Channelpedia

PubMed 23800468


Referenced in Channelpedia wiki pages of: none

Automatically associated channels: TRP , TRPC , TRPC3 , TRPC6



Title: Transient receptor potential channels function as a coincidence signal detector mediating phosphatidylserine exposure.

Authors: Matthew T Harper, Juan E Camacho Londoño, Kathryn Quick, Julia Camacho Londoño, Veit Flockerzi, Stephan E Philipp, Lutz Birnbaumer, Marc Freichel, Alastair W Poole

Journal, date & volume: Sci Signal, 2013 Jun 25 , 6, ra50

PubMed link: http://www.ncbi.nlm.nih.gov/pubmed/23800468


Abstract
Blood platelet aggregation must be tightly controlled to promote clotting at injury sites but avoid inappropriate occlusion of blood vessels. Thrombin, which cleaves and activates Gq-coupled protease-activated receptors, and collagen-related peptide, which activates the receptor glycoprotein VI, stimulate platelets to aggregate and form thrombi.
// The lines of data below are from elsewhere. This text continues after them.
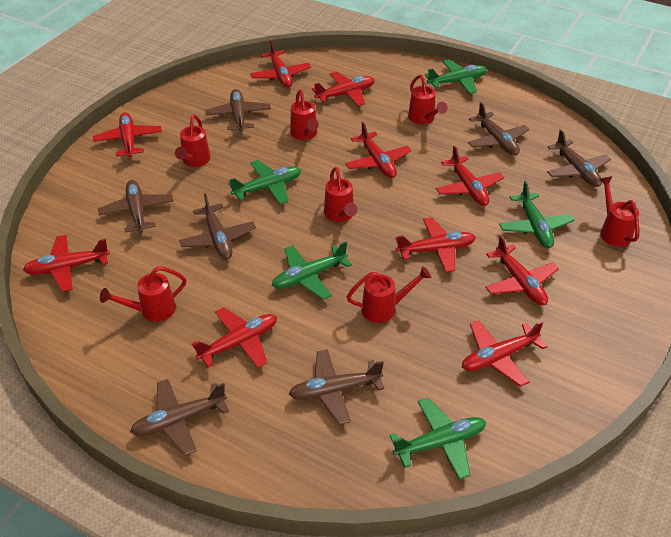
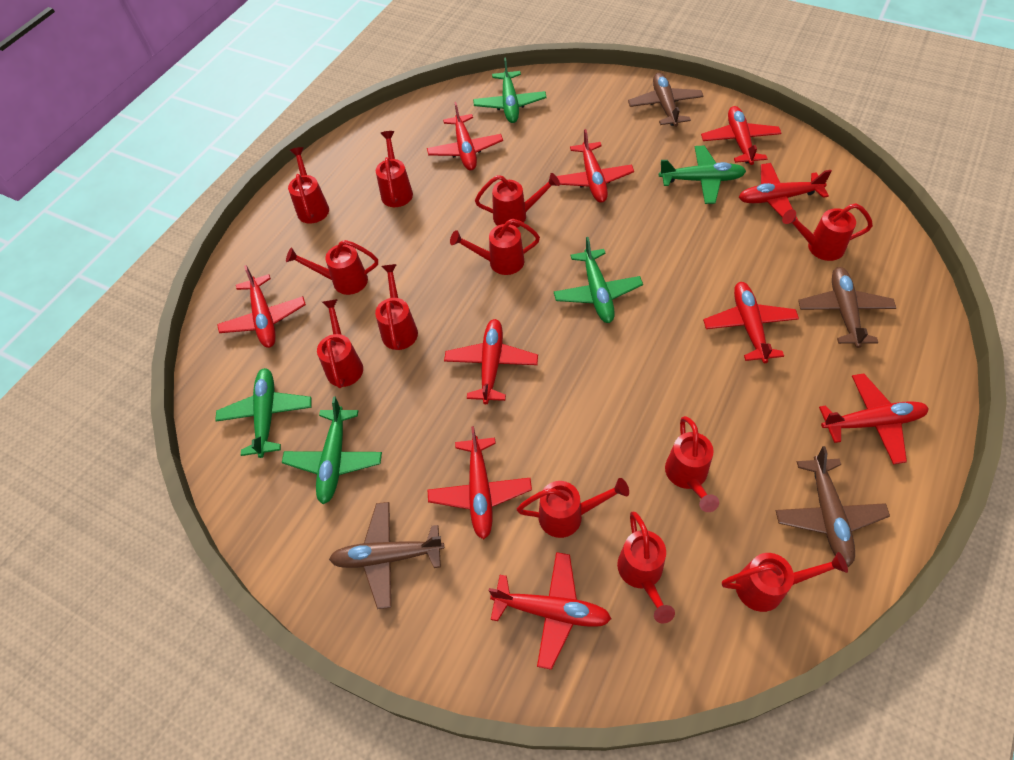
brown plane: 7 -> 4
red watering can: 7 -> 12

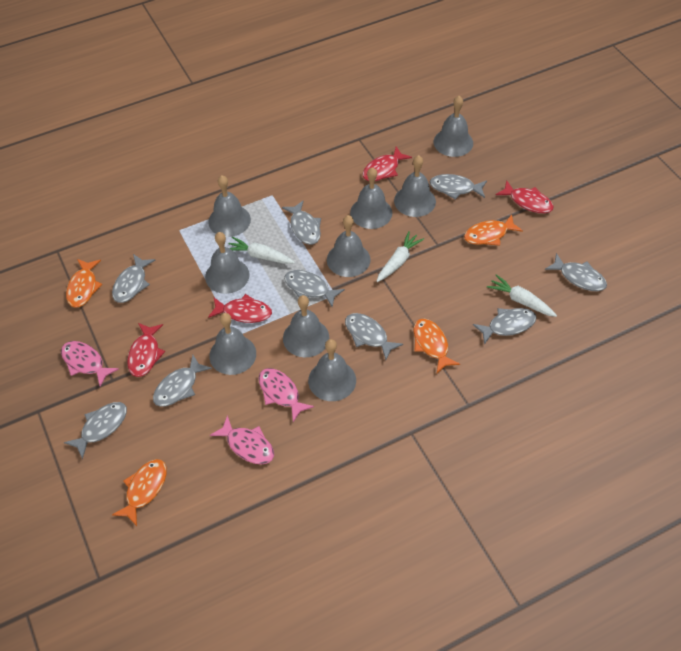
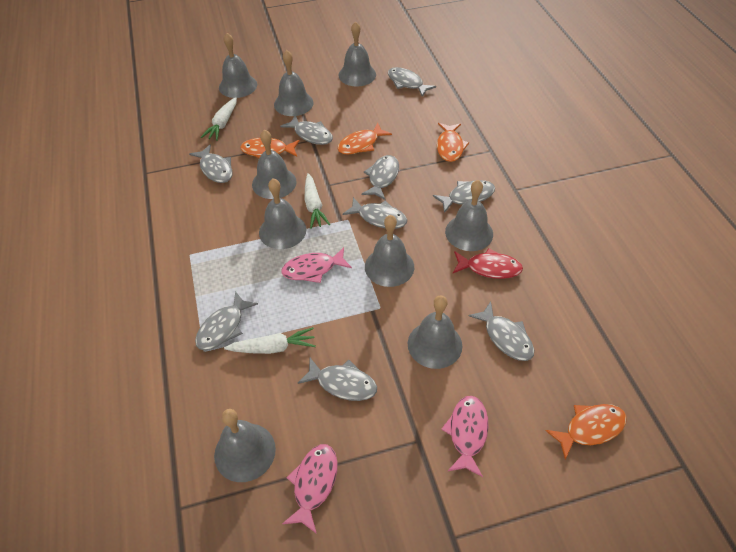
red fish: 4 -> 1

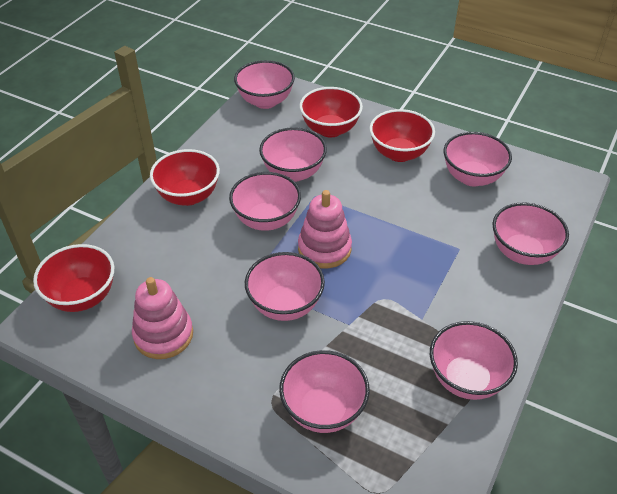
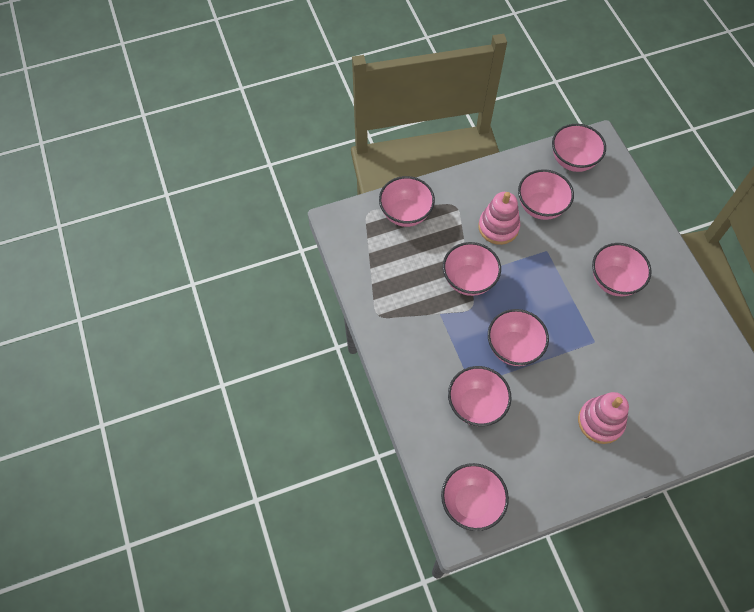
red bowl: 4 -> 0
Coincident activation by these two agonists synergizes, causing the exposure of phosphatidylserine on the cell surface, which is a marker of cell death in many cell types. Phosphatidylserine exposure is also essential to produce additional thrombin on platelet surfaces, which contributes to thrombosis. We found that activation of either thrombin receptors or glycoprotein VI alone produced a calcium signal that was largely dependent only on store-operated Ca(2+) entry. In contrast, experiments with platelets from knockout mice showed that the presence of both ligands activated nonselective cation channels of the transient receptor potential C (TRPC) family, TRPC3 and TRPC6. These channels principally allowed entry of Na(+), which coupled to reverse-mode Na(+)/Ca(2+) exchange to allow calcium influx and thereby contribute to Ca(2+) signaling and phosphatidylserine exposure. Thus, TRPC channels act as coincidence detectors to coordinate responses to multiple signals in cells, thereby indirectly mediating in platelets an increase in intracellular calcium concentrations and exposure of prothrombotic phosphatidylserine.